- Born: 1947 (age 78–79) Baltimore, Maryland
- Occupations: Actor Projectionist Film historian
- Known for: Dreamlanders

= George Figgs =

American actor and projectionist

George Figgs (born 1947, Baltimore, Maryland) is an American actor and projectionist. He began his career portraying
characters in the early films of John Waters. Because of his work with Waters, he is considered one of the Dreamlanders, Waters' ensemble of regular cast and crew members.

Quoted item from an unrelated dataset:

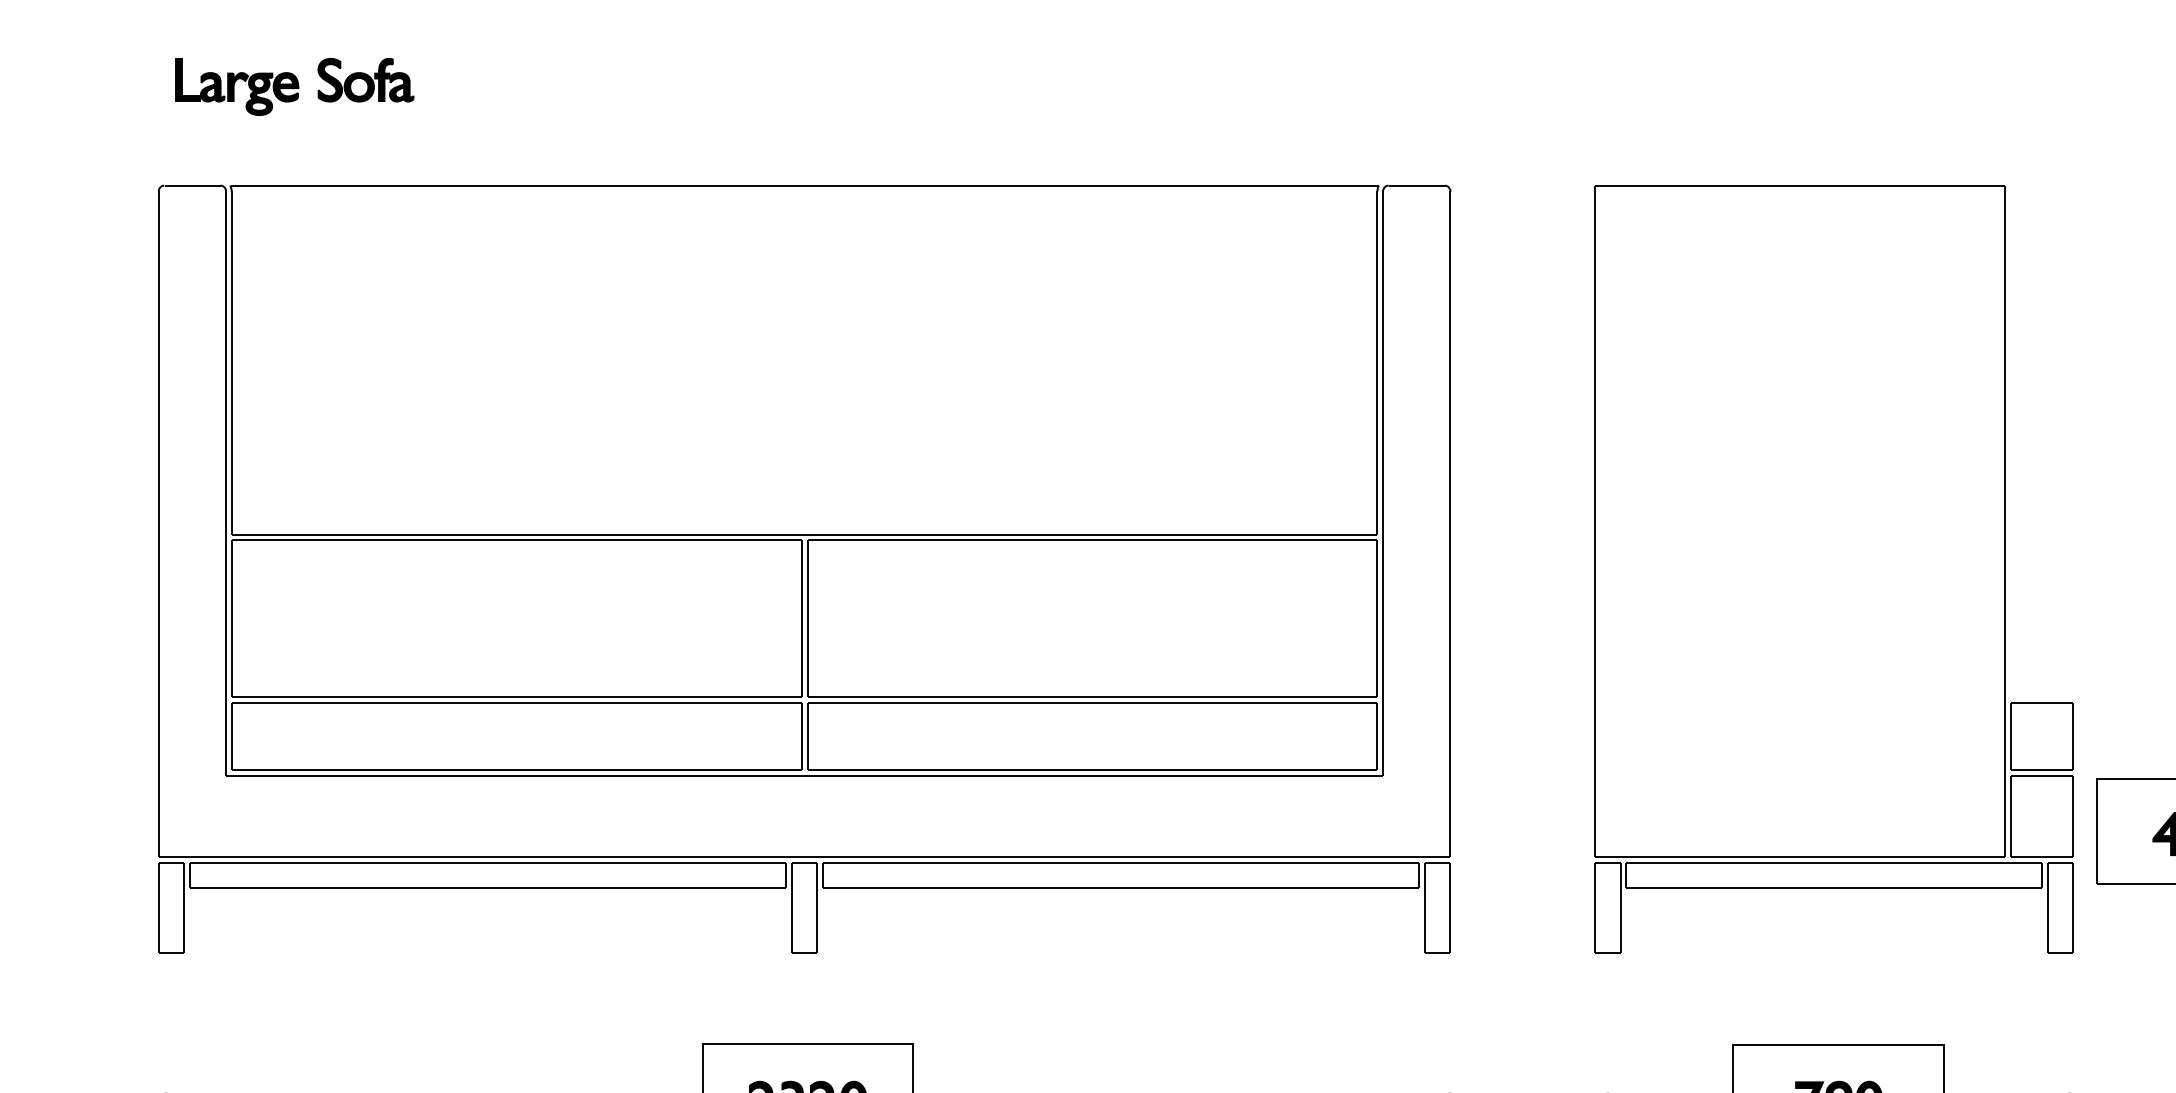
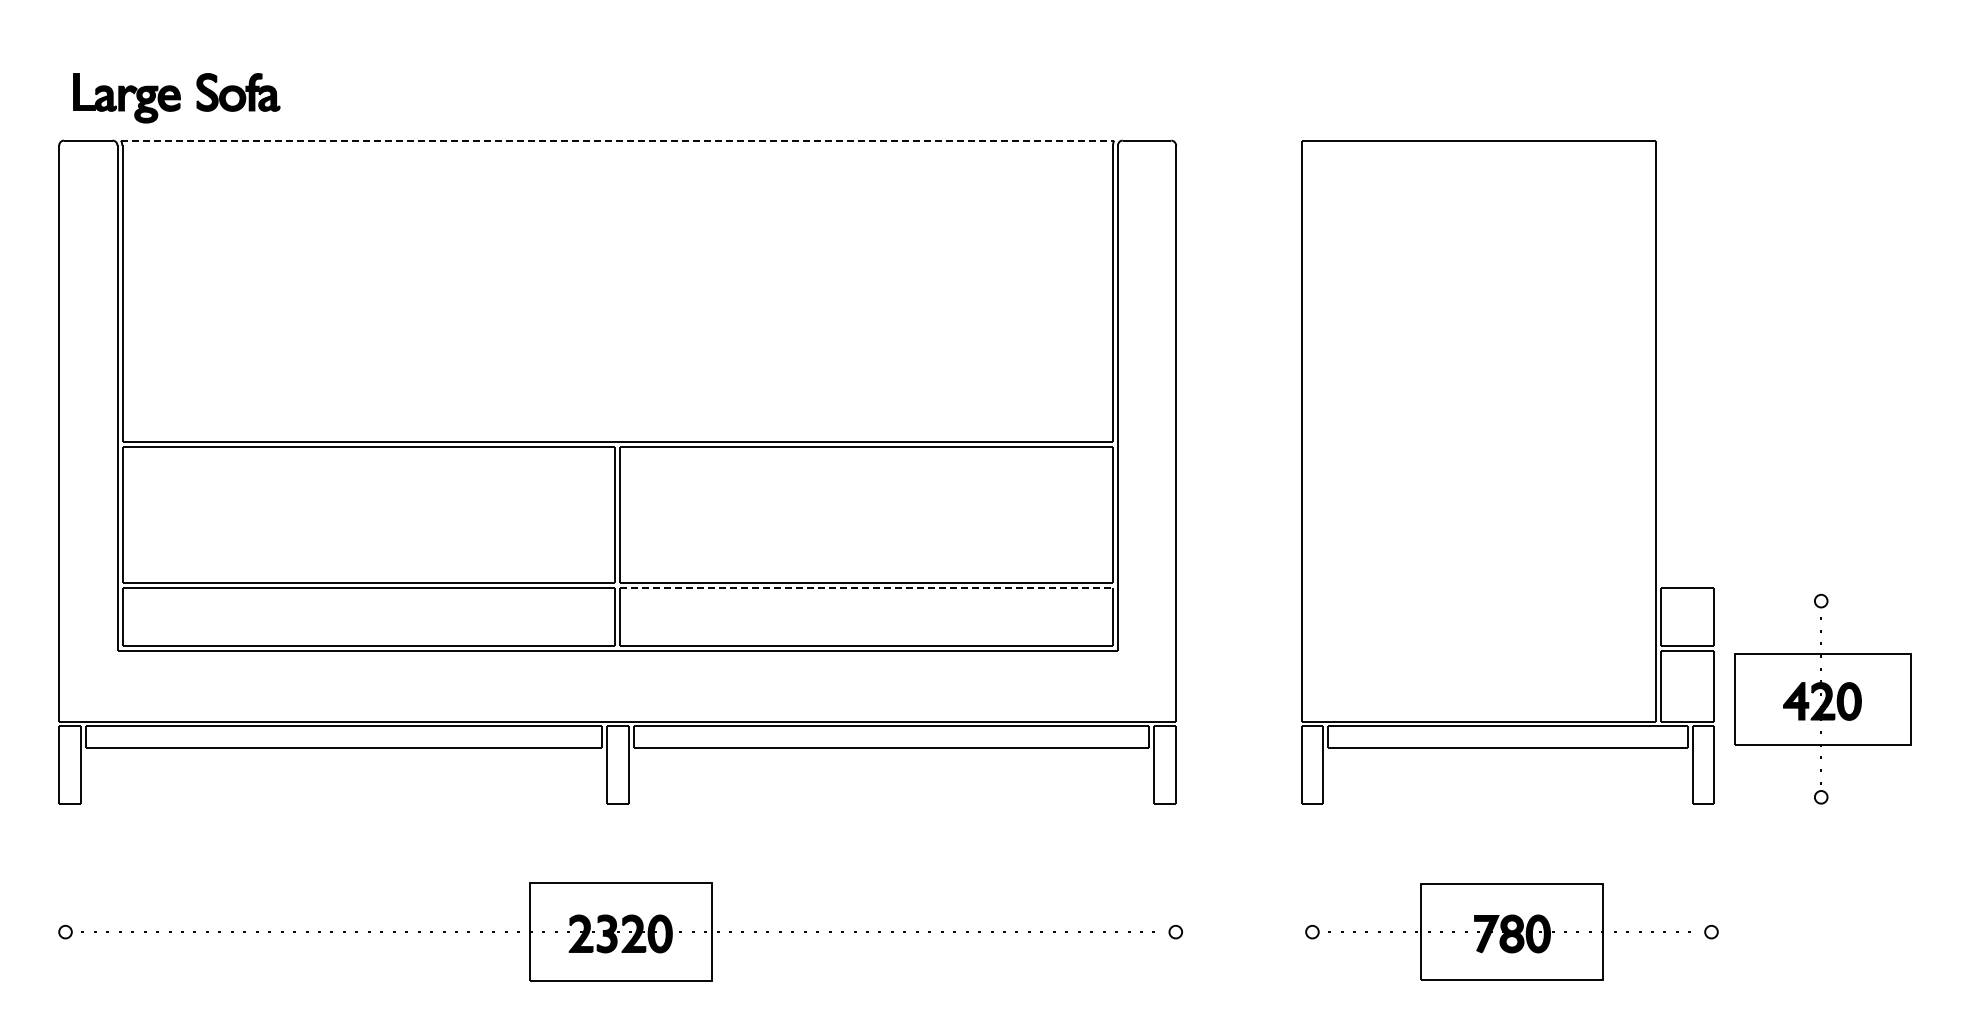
part: (294, 87) -> (176, 98), moved
line: (805, 185) -> (618, 140), solid -> dashed
line: (1093, 702) -> (867, 587), solid -> dashed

Figgs is a film historian interested in film noir and independent films. From 1991 to 1999 Figgs was the owner/operator of the Orpheum Cinema in the Fell's Point section of Baltimore.

==Filmography==
===Film roles===
- Mondo Trasho (1969) as Asylum Inmate/Man in Waiting Room
- Multiple Maniacs (1970) as Jesus Christ
- Pink Flamingos (1972) as Bongo player
- Female Trouble (1974) as Dribbles
- Desperate Living (1977) as Herbert
- Polyester (1981) as Abortion Picketer
- Divine Trash (1998) as himself
- A Dirty Shame (2004) as Neuter (uncredited)
- I Am Divine (2013) as himself

===Crew===
- Serial Mom (1994) (projectionist)
- Major League II (1994) (projectionist)
- 12 Monkeys (1995) (projectionist: Baltimore)
- Home for the Holidays (1995) (projectionist) (uncredited)
- Boys (1996) (projectionist)
- Pecker (1998) (dailies projectionist) (uncredited)
- Cecil B. DeMented (2000) (projectionist)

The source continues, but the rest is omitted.